And this paper (also 10 years old) which measures the Cyclomatic complexity of some distributed systems patterns.

P3S
MSc thesis sample pages

And cartoon version of the robot doing experiments, thinking aloud, changing theories and paradigms etc (not actual screen shots). Drawn on the 1st apple Macintosh computer the department had (it had a mouse! You had to book days in advance for 1/2 hour slots, the IBM PC didn't have any booking sheet ha ha). Notice the change in the robots "emotions" as it is surprised by things.

1990s

My next major foray into Software Architecture was working for a UNIX startup company in Sydney in the early 1990s. At one level this was all architectural, as UNIX and UNIX applications and systems programs have architectural constraints and best practices for development etc. This was probably my first in depth experience of an architectural ecosystem that was comprehensive and well defended against all comers. UNIX was even derived from a Philosophy almost as old as Plato!
If you were modifying the UNIX kernel you jolly well better have understood this stuff or someone would would come and find you (and give you a good talking to). Was this software architecture? Well yes, but specifically Operating Systems software architecture.

My contributions to non-OS software architecture included were actually derived from my ML/AI work around modelling and generation of concepts. There were 2 problems in particular that were amenable to some of these methods. One was model driven test case generation, this was based on run-time analysis of the specifications and the hosting environment, and generated as many tests as necessary (and that could be run) in a fixed period of time given broad and deep coverage.

The 2nd was a protocol generator (actually an interpreter) for distributed systems. This was based on specifying the protocol in the logic programming like language, and then generating specific implementations for different target environments and "host" protocols. How were these architectural? Well simply by solving a complex problem in a way which didn't require manual re-work when there were changes in things that were outside your control and likely to change a lot (e.g. environments, protocols, etc). I recall the protocol generator worked really well as their was a "bug" in the protocol we had been given that we had to support for the target environment which we didn't find out about until the day before turn on. We changed the spec and regenerated the code in a matter of minutes. The poor customer engineer on the other hand (who had given us the buggy protocol and implemented it on his side with the bug) took hours/days to make the changes and delayed the turn on.

I worked for the ABC TR&D for a year in 1995 working on their D-Cart audio system.
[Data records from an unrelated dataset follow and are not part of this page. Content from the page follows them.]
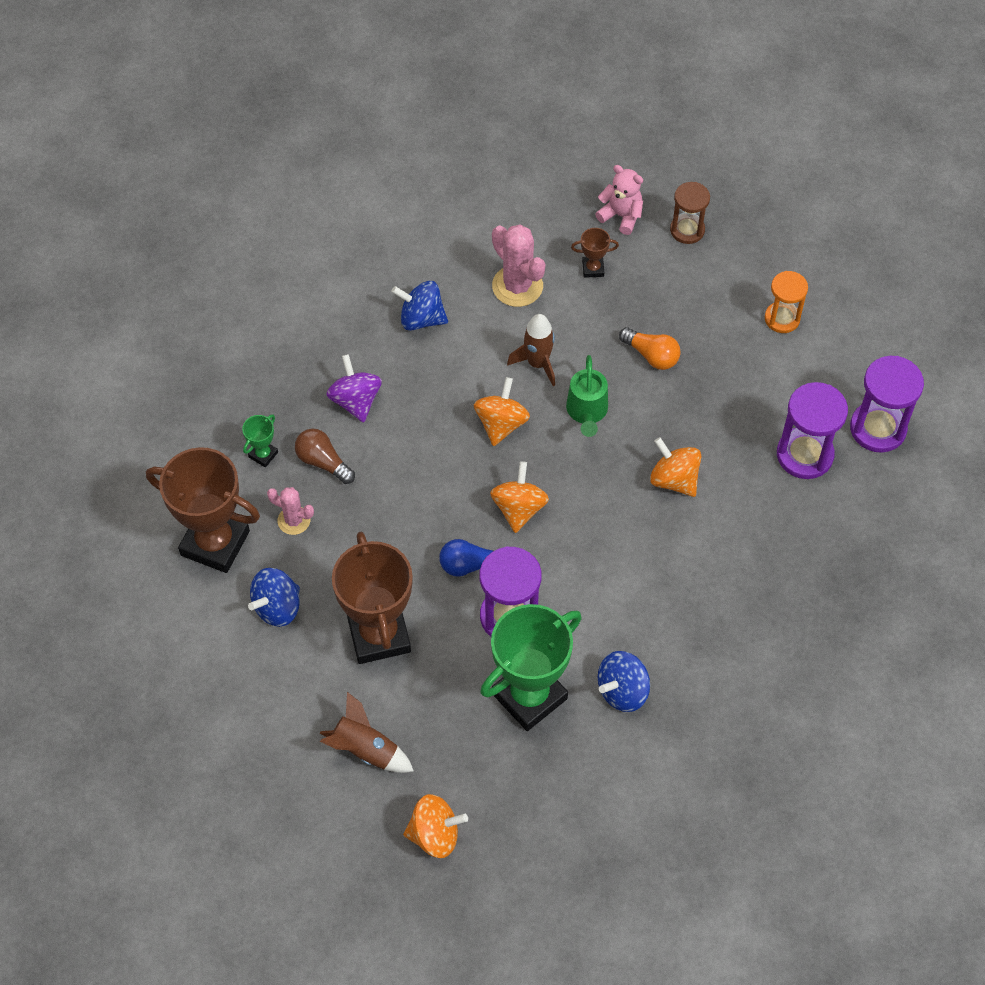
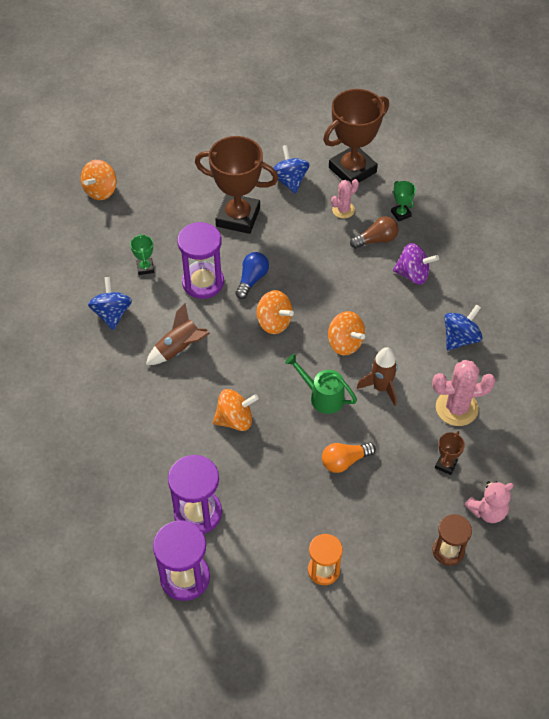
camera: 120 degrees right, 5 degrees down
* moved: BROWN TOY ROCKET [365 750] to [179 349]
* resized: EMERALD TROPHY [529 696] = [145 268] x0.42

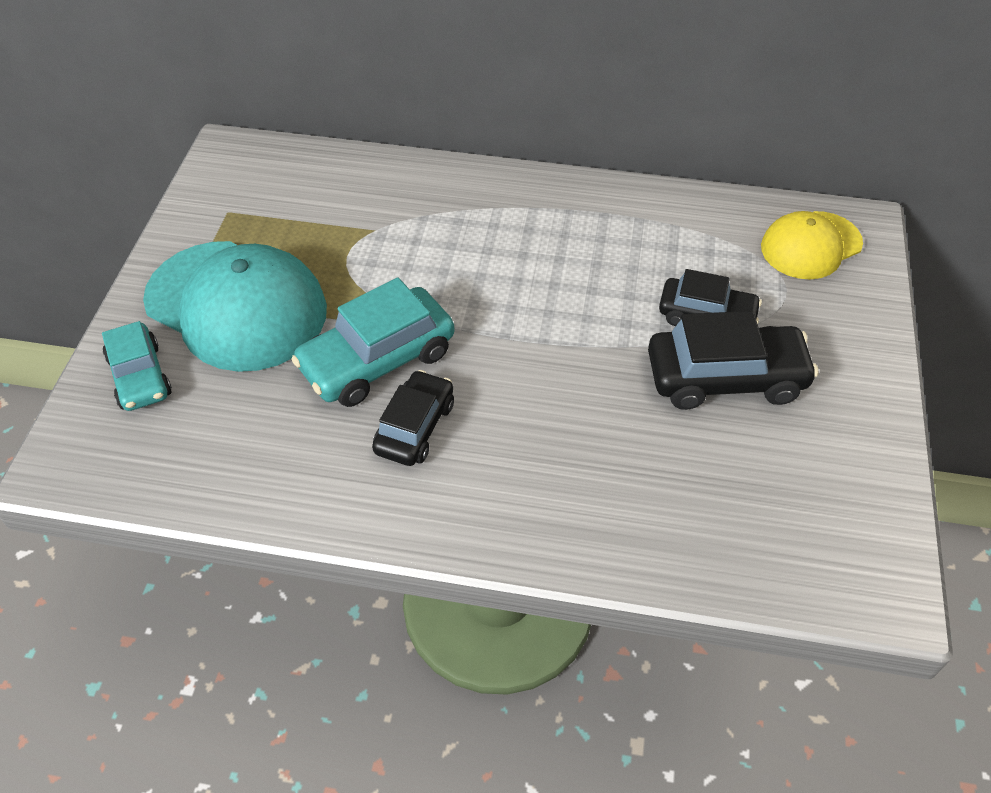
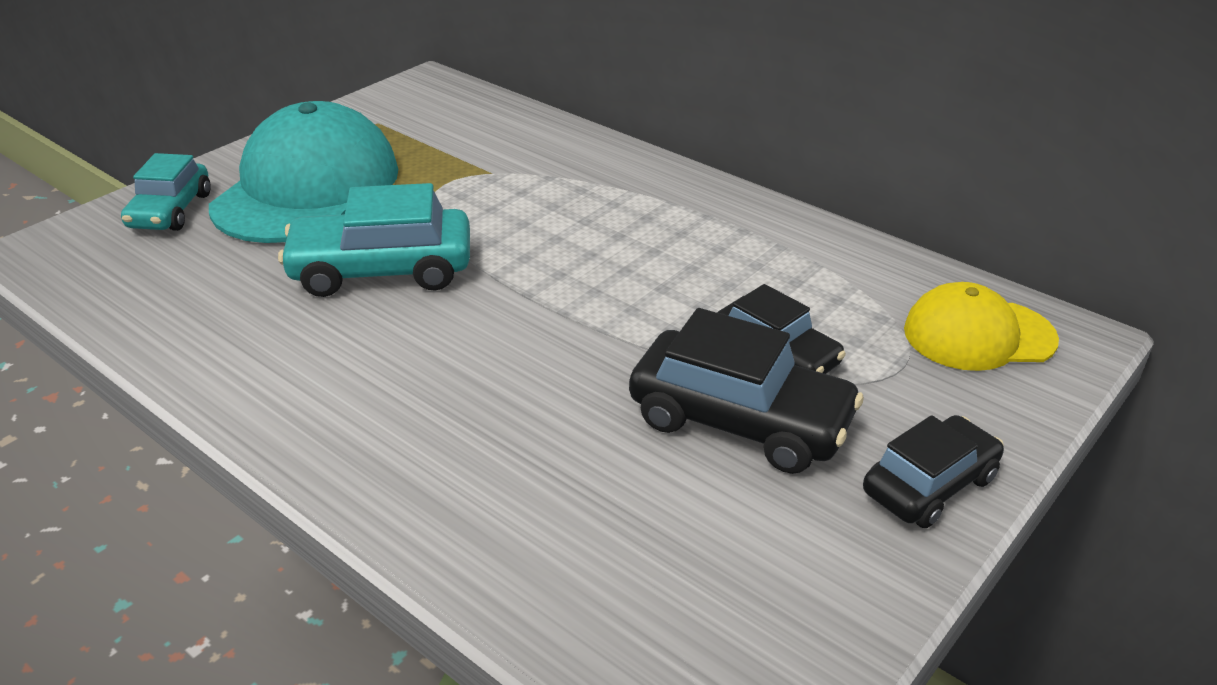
camera: 30 degrees right, 15 degrees down
* turned: AQUA BASEBALL CAP [236 305] = [307 188] 135 degrees counterclockwise
* moved: EBONY CAR [415 427] to [929 485]

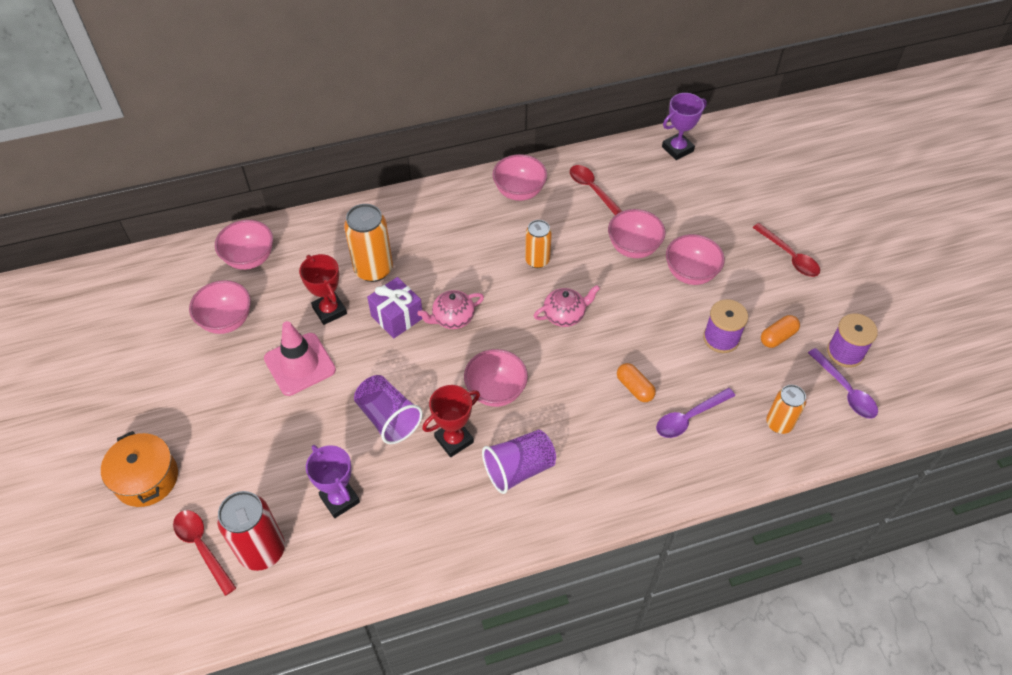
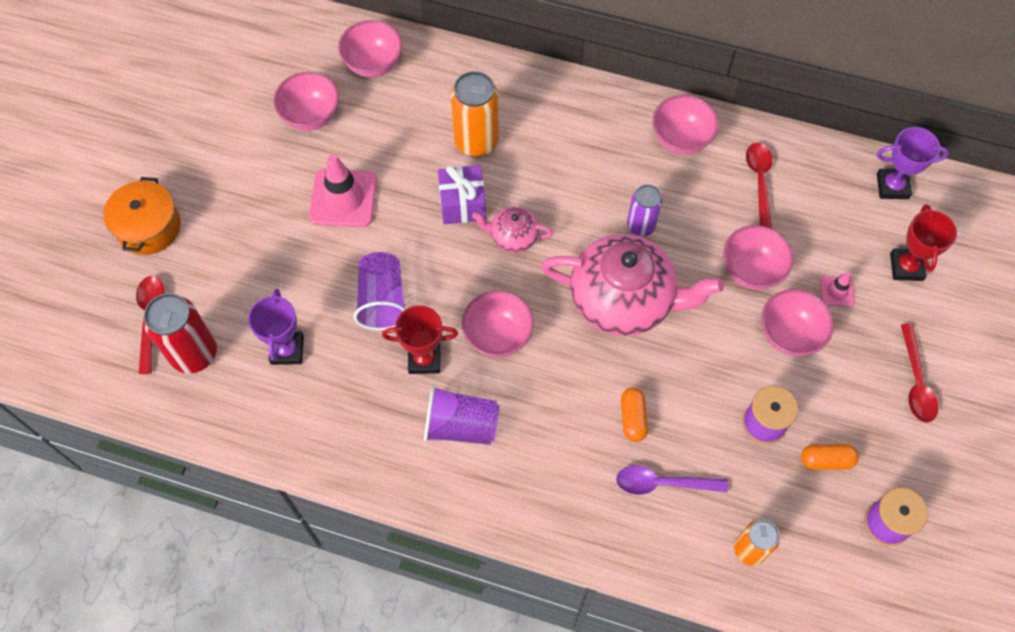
camera: 35 degrees right, 10 degrees up
* moved: RED TROPHY [329 310] to [906 267]
* recoloured: ORANGE-COLOURED SODA CAN [537 260] to ROYAL PURPLE SODA CAN [641 225]
* resized: ROSY TEAPOT [565 315] = [623 300] x2.11
* removed: ROYAL PURPLE TEASPOON [845 390]
* added: ROSY SAFETY CONE [836 291]

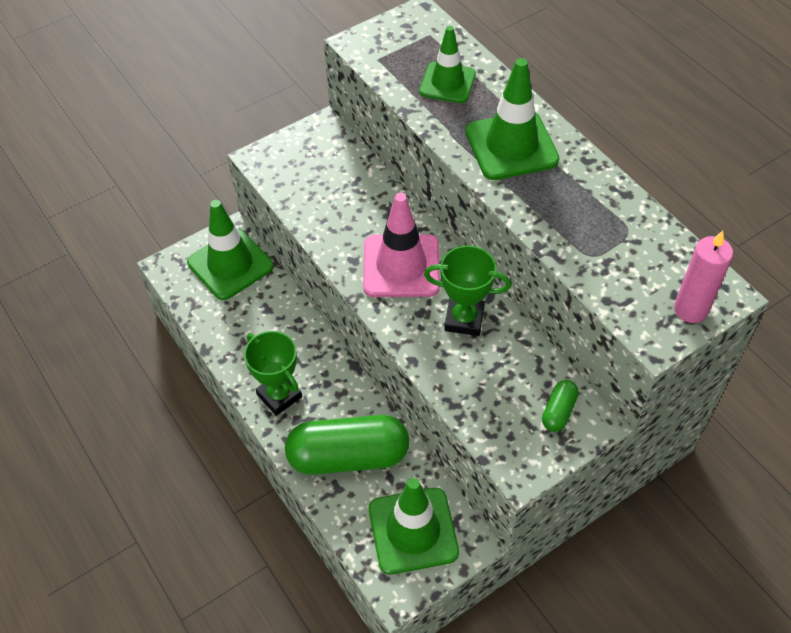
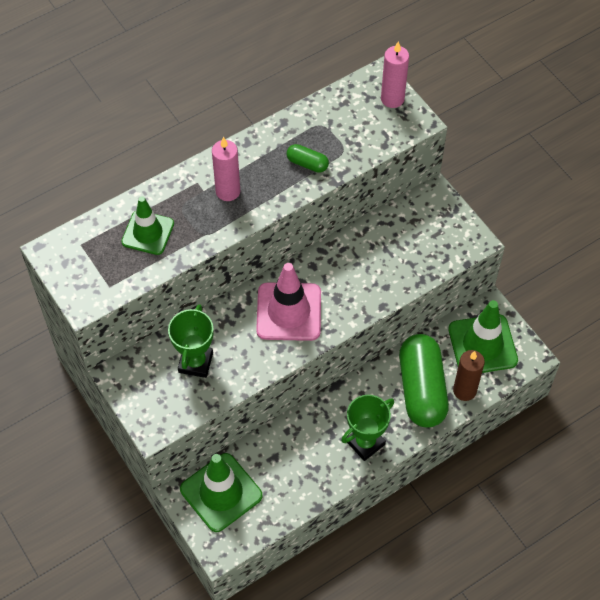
camera: 90 degrees left, 5 degrees up
* moved: EMERALD TROPHY [464 319] to [195 362]
* replaced: EMERALD SAFETY CONE [511 146] to ROSY PILLAR CANDLE [228 191]
* moved: EMERALD CAPSULE [558 411] to [307 164]
* added: BROWN PILLAR CANDLE [464 390]

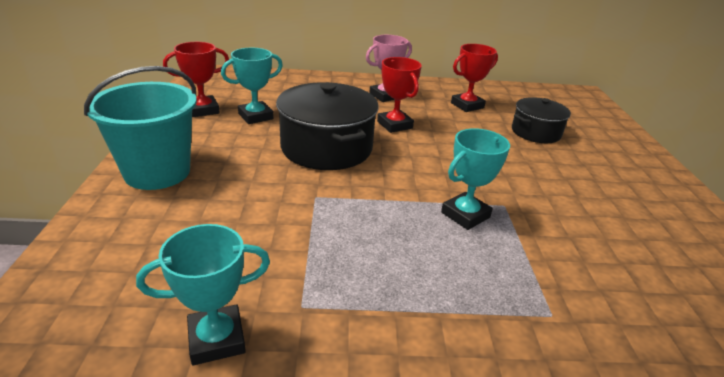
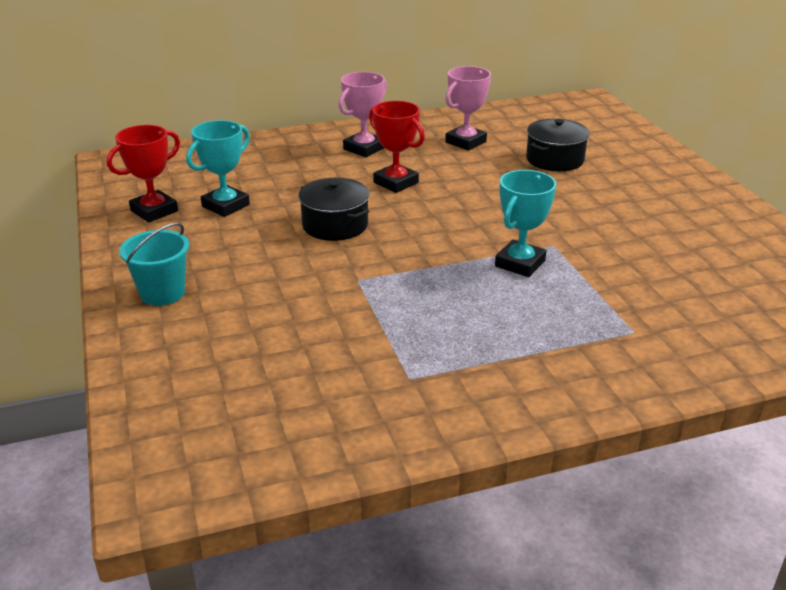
camera: 15 degrees left, 0 degrees up
* resized: AQUA SAND BUCKET [157 172] = [162 293] x0.58
* removed: AQUA TROPHY [216 339]
* resized: EBONY COOKING POT [326 147] = [335 225] x0.60
* recoloured: RED TROPHY [467 105] to ROSY TROPHY [465 142]

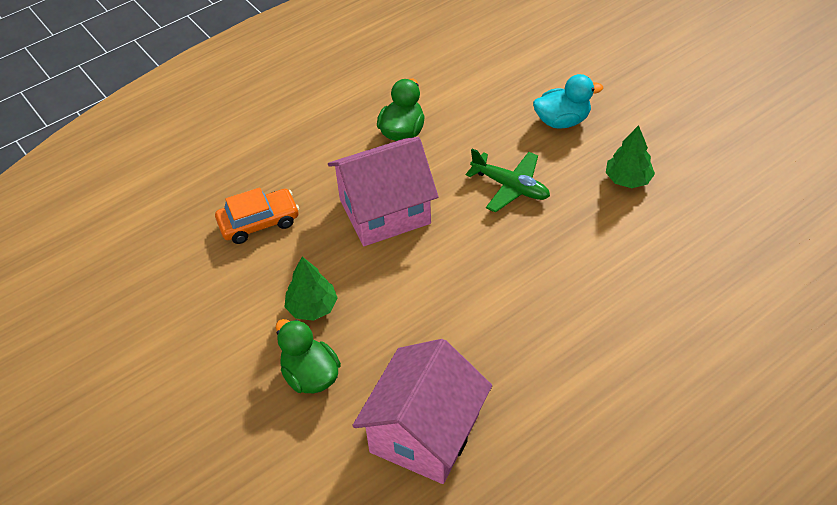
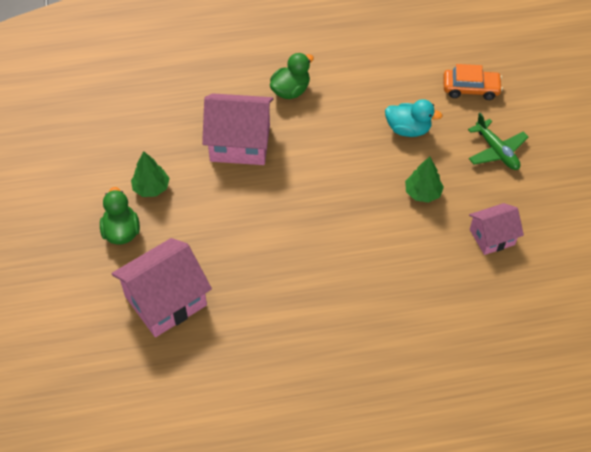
camera: 25 degrees right, 5 degrees up
* moved: ORANGE-COLOURED CAR [259 222] to [470 89]
* moved: EMERALD TOY PLANE [510 187] to [496 151]
* added: ROSY COTTAGE [492 237]

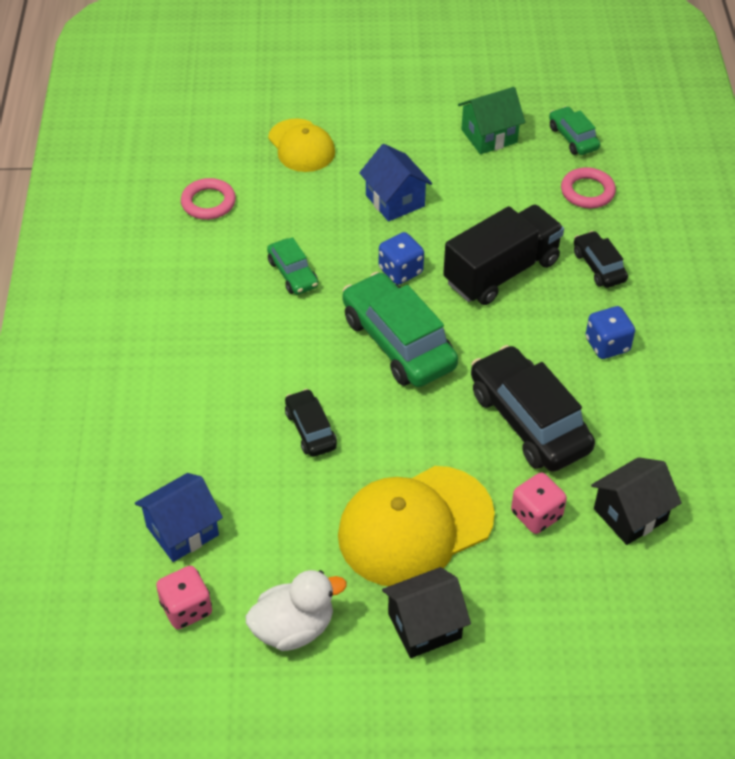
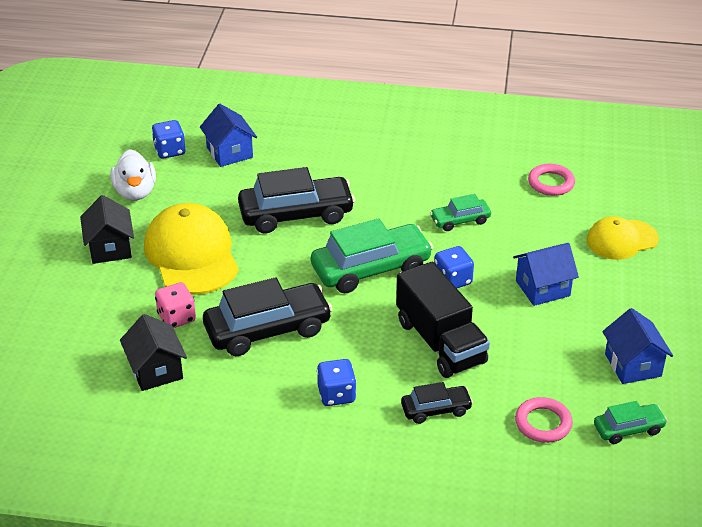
camera: 100 degrees right, 10 degrees down
* recoloured: ROSY DICE [186 608] to BLUE DICE [169 151]
* resized: EBONY CAR [310 429] = [296 214] x1.92
* recoloured: EMERALD COTTAGE [489 136] to BLUE COTTAGE [633 365]

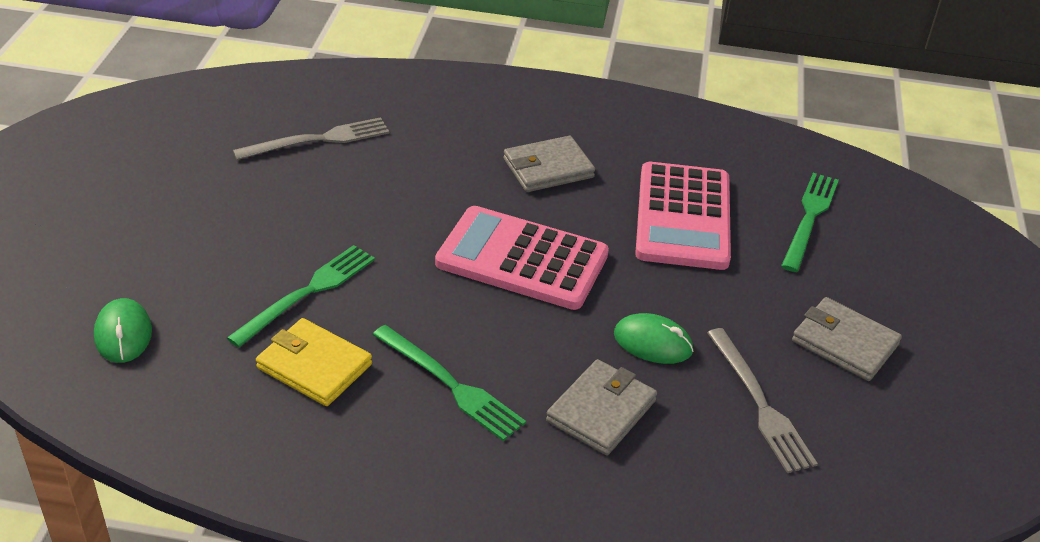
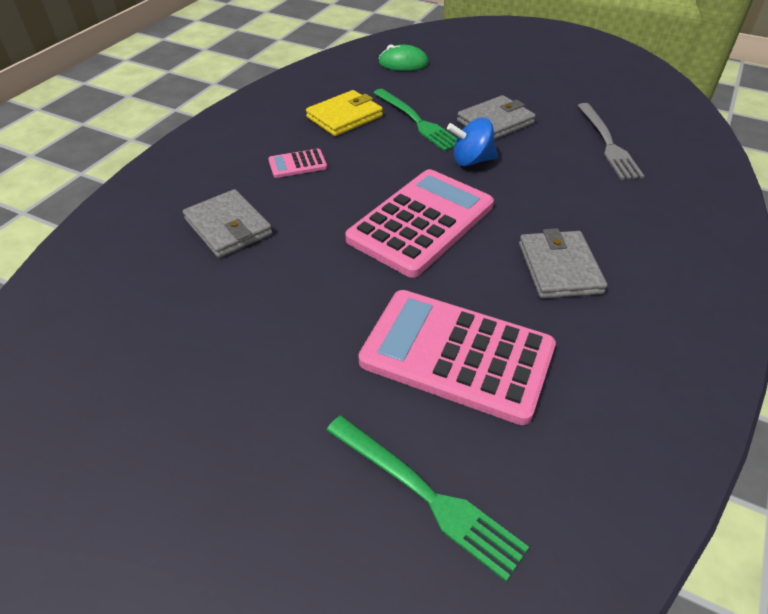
camera: 110 degrees right, 5 degrees up
* replaced: EMERALD DINNER FORK [450 385] to ROSY ADDING MACHINE [297 164]
* removed: EMERALD PC MOUSE [653 343]
* removed: GREY DINNER FORK [759 404]
* moved: GREY BILLFOLD [844 343] to [495 122]
* added: BLUE SPINNING TOP [471 161]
I invented and implemented a multi-media file system based around the use of Allen's Temporal Logic. This was a fundamental architectural choice and made it easier to relate different multi-media types across time including finding related material etc.

Product Architecture Evolution 2007-2017

In this period I was involved in R&D and productization of a technology for predictive analytics for performance engineering modelling. This involved making and changing the product architecture a number of times as it evolved from a prototype to a useable robust product with different deployment options. It started out initially as a pure Java custom application including a meta-model, a simulation engine, and other components including GUI and XML input/output. We wrote the meta-model architecture/framework and simulation engine ourselves, but used open source tools for the GUI (a graph/network visualization library), graphs (open source graph API) and XML persistent library. This version was easy to understand, modify and maintain.

The next version was a major architectural and technology change to a SaaS platform. This required a change in the meta-model to an SQL database (probably the wrong choice as it made it too hard to change the meta-model), browser based GUI in javascript with a choice of Javascript framework and having to write the GUI components (model visualisation and graphing) from scratch without the benefit of libraries (also a long term problem), the use of multiple languages (Javascript, Java, SQL) and frameworks, and the use of open source technologies (e.g. web server, Cassandra, Apache Spark security, account management, etc). This made the product bigger (50k LOC now), harder to maintain and modify and understand and harder to configure deploy and maintain on customer machines. The plan was for everyone to use it as a SaaS, but in practice many customers would not let their data outside their firewall and we had to deploy a copy inside on their systems.

3rd change was when we found the Javascript framework was too slow/buggy and had to change to another one. This caused potential problems with maintaining and running 2 versions with different frameworks (as it takes time to change everything over to another framework, more than 2 weeks!). Luckily we found we could run both together.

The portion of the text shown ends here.